There's an academic version of this experience: when you're reading a photocopied article in a two-page-per-side format, take a look at the "widow" page of the article that preceded or followed it in print. Sometimes it's a fun distraction from what you're actually supposed to be reading.

Interesting, odd, and/or funny widows in my stack:

* A review of "The Secret Self," (by psychoanalyst Theodor Reik) that concludes thusly: "It is with regret that one must, in the face of this, accuse Reik of a major modern crime - guilt by free association."
* "Haptic integration of object properties: texture, hardness, and planar contour" by Klatzky and colleagues
* "Categorical perception of nonspeech chirps and bleats," by Pastore and colleagues
* Something which appears to be a screed against nonparametric statistics
* Something about eyelid conditioning
* Something with an abstract in French about the role of relative adjectives (e.g. "big") in semantic memory
* A complaint that a particular term in cognitive psychology is "so vague and ambiguous as to be virtually meaningless" (who'd've thunk it?)
* Something involving name recognition, including an appendix with all the experimentally-presented names, including such beauts as "Spike Poorhard" and "Rupert Chirney"
* Something about implicit learning, which, hm, maybe I should go back and get
* "A process model of posthypnotic amnesia," by Huesmann and friends
* An ad for a book entitled, "Ultimate Computing: Biomolecular Consciousness and NanoTechnology" ... in 1988

Journal readers, what are some of the good widows in your stack?

(no subject)

Date: 2005-02-20 02:09 am (UTC)
From: [identity profile] drspiff.livejournal.com
Thought I'd chime in with a comment on one big advantage of paper over online jounrals.

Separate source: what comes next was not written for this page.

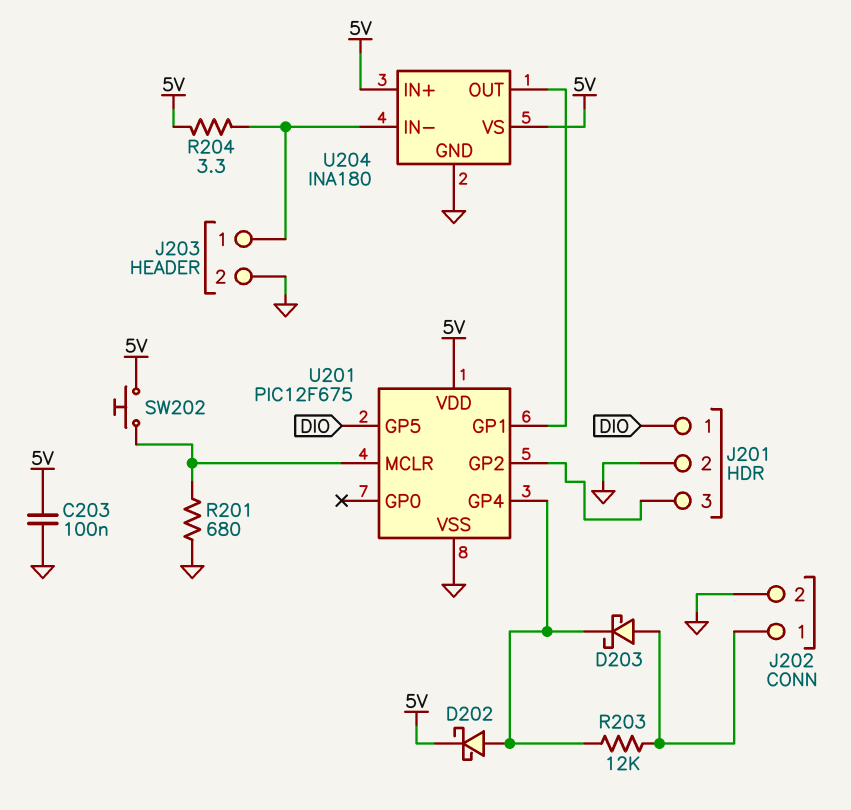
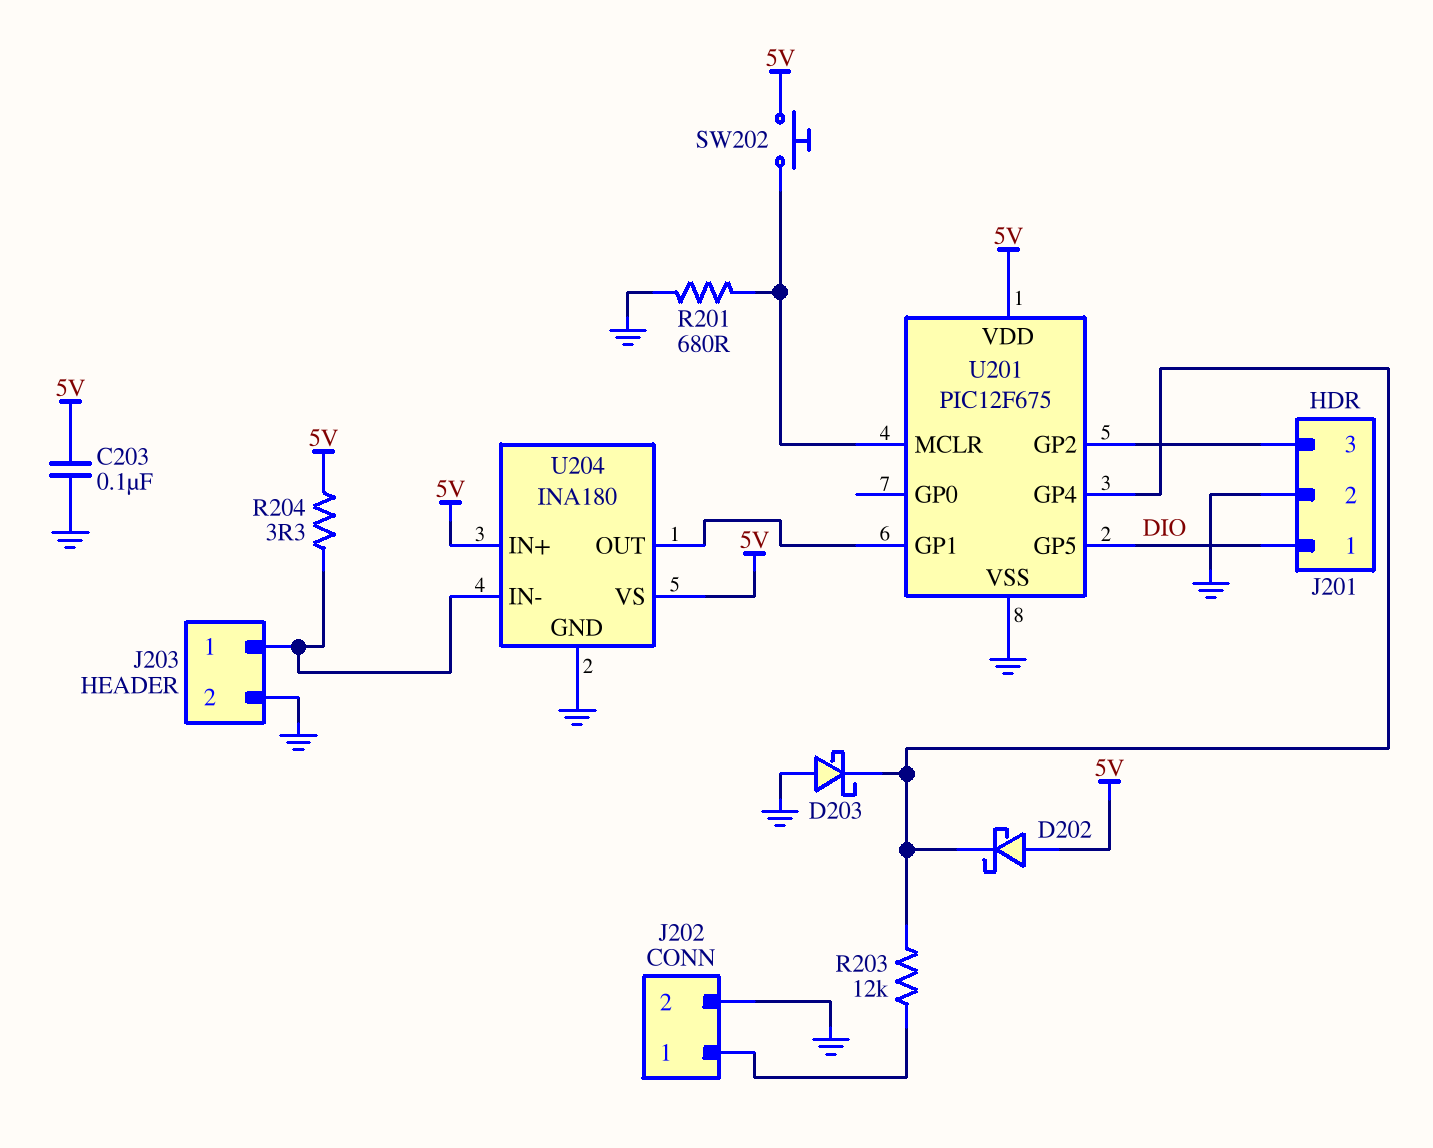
D202: schottky (A U201/GP4, K 5V) -> schottky (A 5V, K U201/GP4)
D203: schottky (A J202/1, K U201/GP4) -> schottky (A GND, K U201/GP4)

That is that the paper journals have often been annonted by the readers as kind of the low tech version of a wiki. At least that's the way it worked until about 5-10 years ago in department astronomy libraries... if you had something to contribute to an article, you jotted in pencil in the margin. This is why I really like academic libraries... there almost always ends up being good stuff jotted in the margin.

(no subject)

Date: 2005-02-21 12:56 pm (UTC)
From: [identity profile] eirias.livejournal.com
Interesting!

Our department library kind of sucks and hasn't been updated AFAICT since about 1994, and people don't really write notes in the journals at the main campus library, but it's a cool idea.

My advisor is always embarrassed about the notes in the margins of her journals and books. I don't know why.